Peter Chadwick wrote:
>
>Colin says:
>
>>I believe most of the modern film resistors are made with a spiral design
>>on a surface. Thus, they will have some inductance.
>
>So where's the difference between them and nichrome inductor, except that the
>resistance is higher?
>
Inductance is smaller. If you scrape the paint off and count the turns,
the normal inductance formula gives a pretty good approximation. Because
resistors are rather small in diameter, the inductance is much less than
you'd get with a typical coil of wire.
By using a bundle of several higher-value resistors in parallel, you can
get the inductance down to quite low values. This works as a grid load
for 50MHz and even 144MHz, so it will work for parasitic suppressors
too. (There's also a way to get the inductance down to exactly zero, but
I won't steal someone else's lines.)
>Let's not lose sight of the fact a nichrome inductor will have a Q that
>increases with frequency - at least, until the frequency is reached at which
>the
>self capacity affects the Q.
>
Let's not get too hung up on the Qs of individual components. What
ultimately matters is the damping load that is presented to the tube at
the frequency of the potential VHF parasitic. Calculating this load
requires a lot of parallel<>series impedance transformations, which
involve ALL the other circuit values: tube capacitance, RF choke
inductance and self-capacitance, stray series inductance and even the
setting of C1 in the pi-tank.
All these other circuit values affect VHF stability - not just the
parasitic suppressor - which incidentally explains why a particular
suppressor design may work in one amp but not in another.

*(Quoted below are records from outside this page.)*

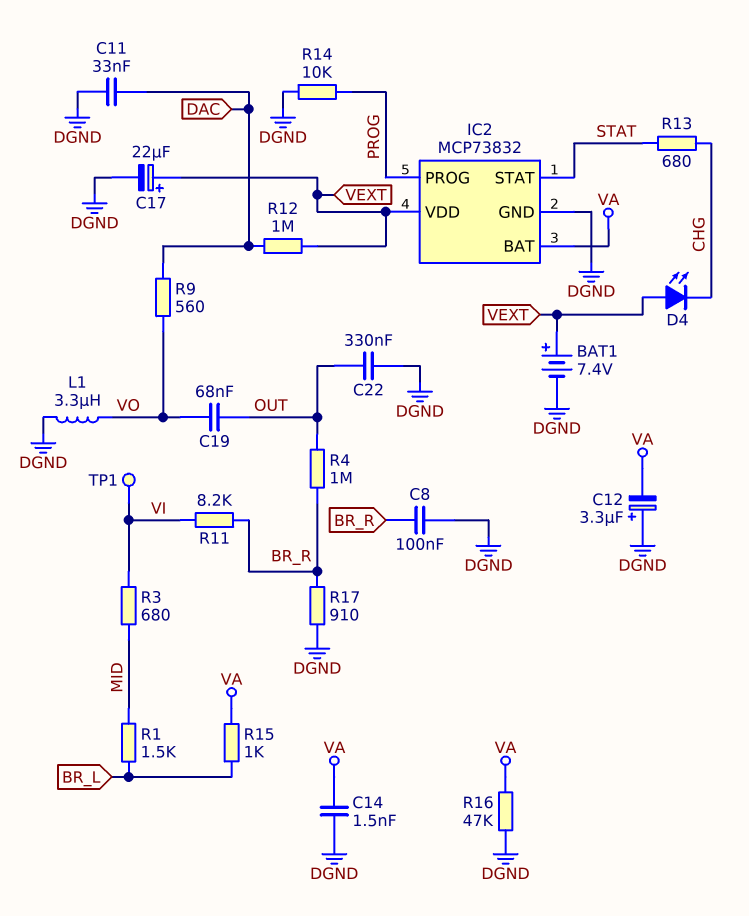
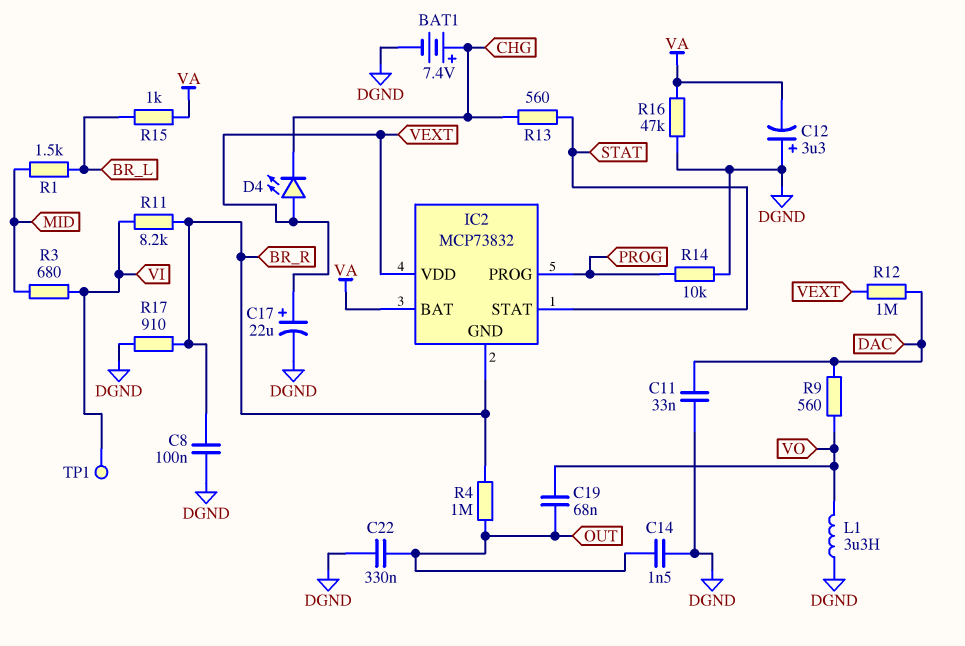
BAT1: 7.4V (plus VEXT, minus DGND) -> 7.4V (plus CHG, minus DGND)
C14: 1.5nF (DGND, VA) -> 1.5nF (DGND, OUT)
IC2 pin GND: DGND -> BR_R
R13: 680 (CHG, STAT) -> 560 (CHG, STAT)

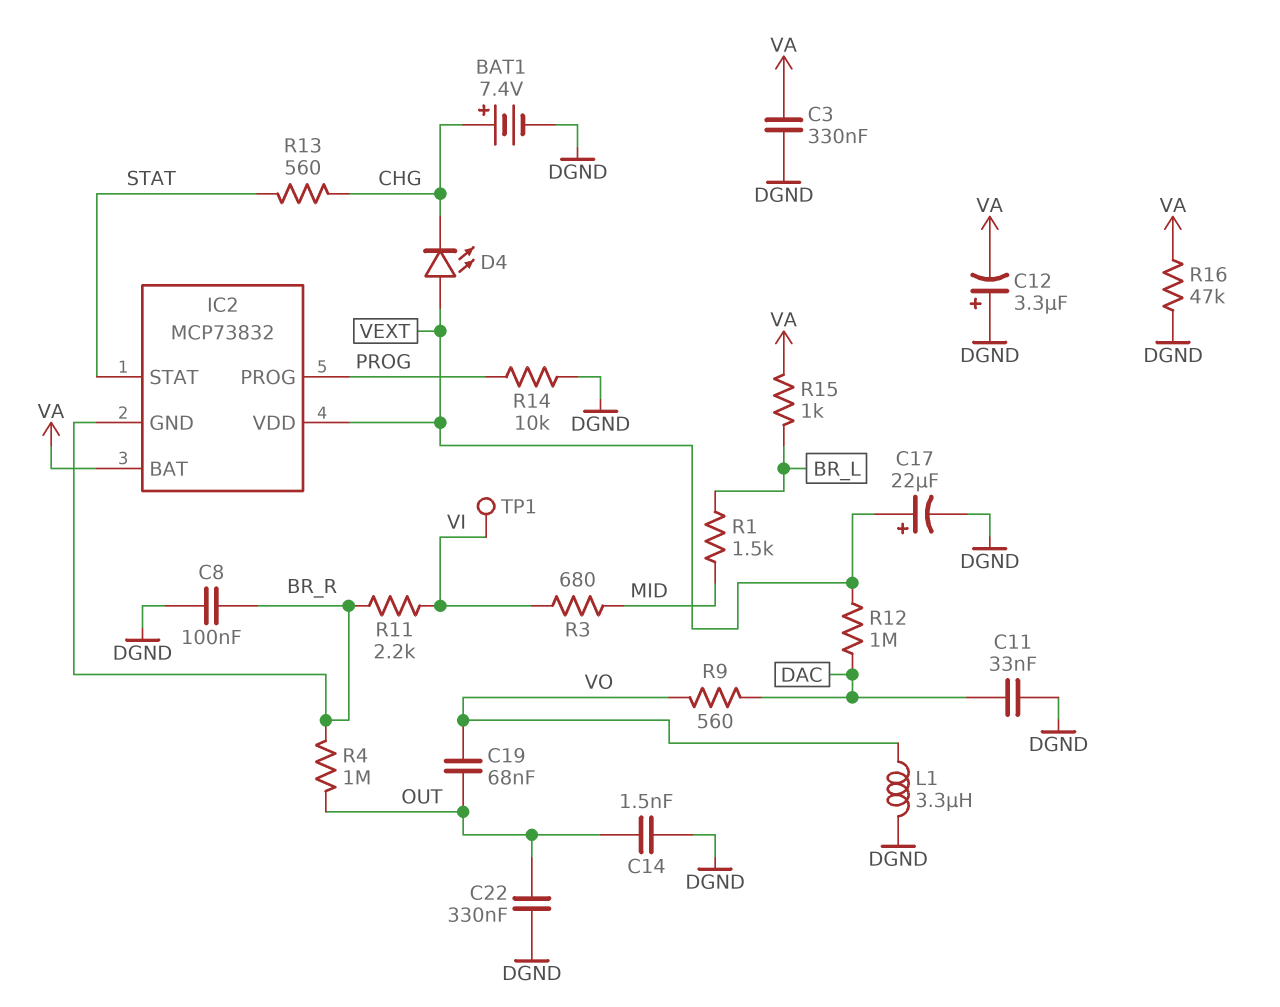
C3: none -> 330nF (DGND, VA)
R11: 8.2k (BR_R, VI) -> 2.2k (BR_R, VI)
R17: 910 (BR_R, DGND) -> none

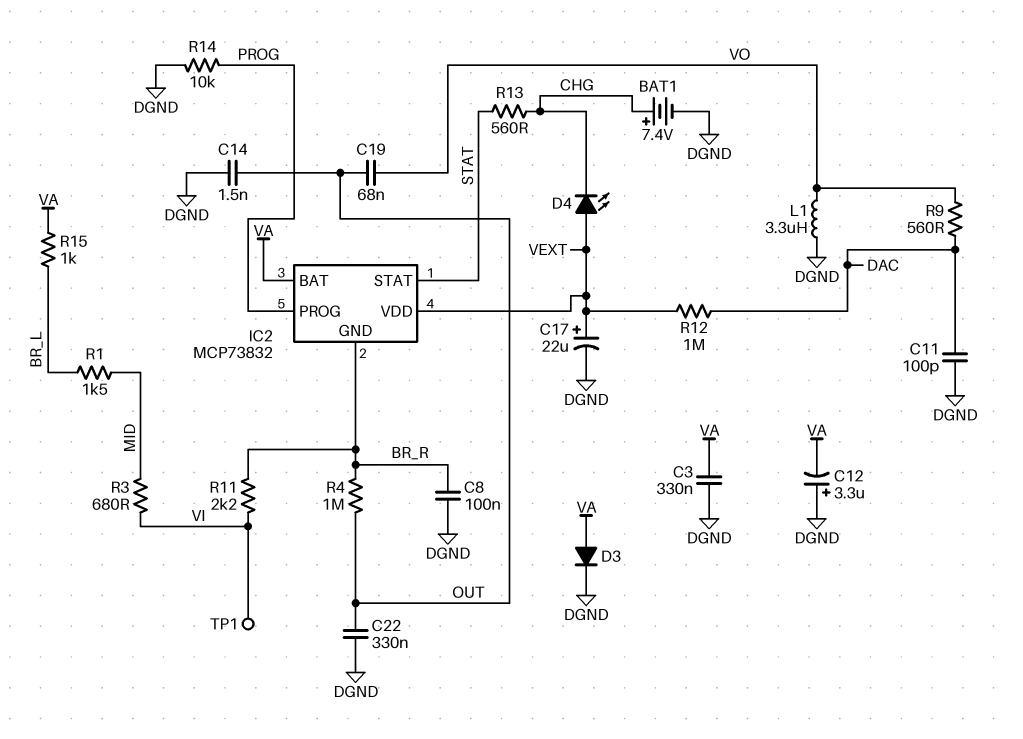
C11: 33nF (DAC, DGND) -> 100pF (DAC, DGND)
D3: none -> diode (A VA, K DGND)
R16: 47k (DGND, VA) -> none

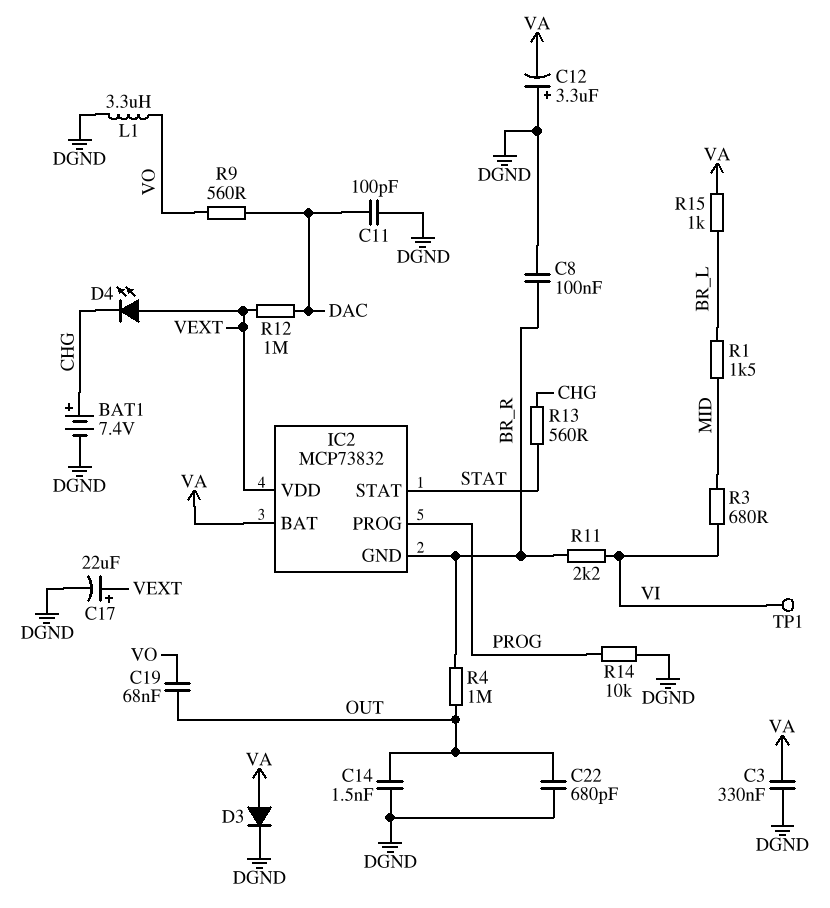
C22: 330nF (DGND, OUT) -> 680pF (DGND, OUT)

Until I got down and crunched the numbers, I hadn't fully realised that
the value of the suppressor Q is literally *useless*. To do the
calculation, you need both the L and the R of the suppressor network -
the two separate numbers. Rolling them together into a single value of Q
creates a "dumbed-down" number that you can't actually use. (In other
words, it's a mathematical proof of something we already knew - that the
arguments about "my suppressor Q is better than yours" are completely
vacuous.)
There's an Excel spreadsheet on my web site that you can use to explore
these effects, and also design pi- and pi-l networks. It uses the
accurate design equations from recent ARRL handbooks, but has additional
facilities to include parasitic suppressor networks and circuit strays.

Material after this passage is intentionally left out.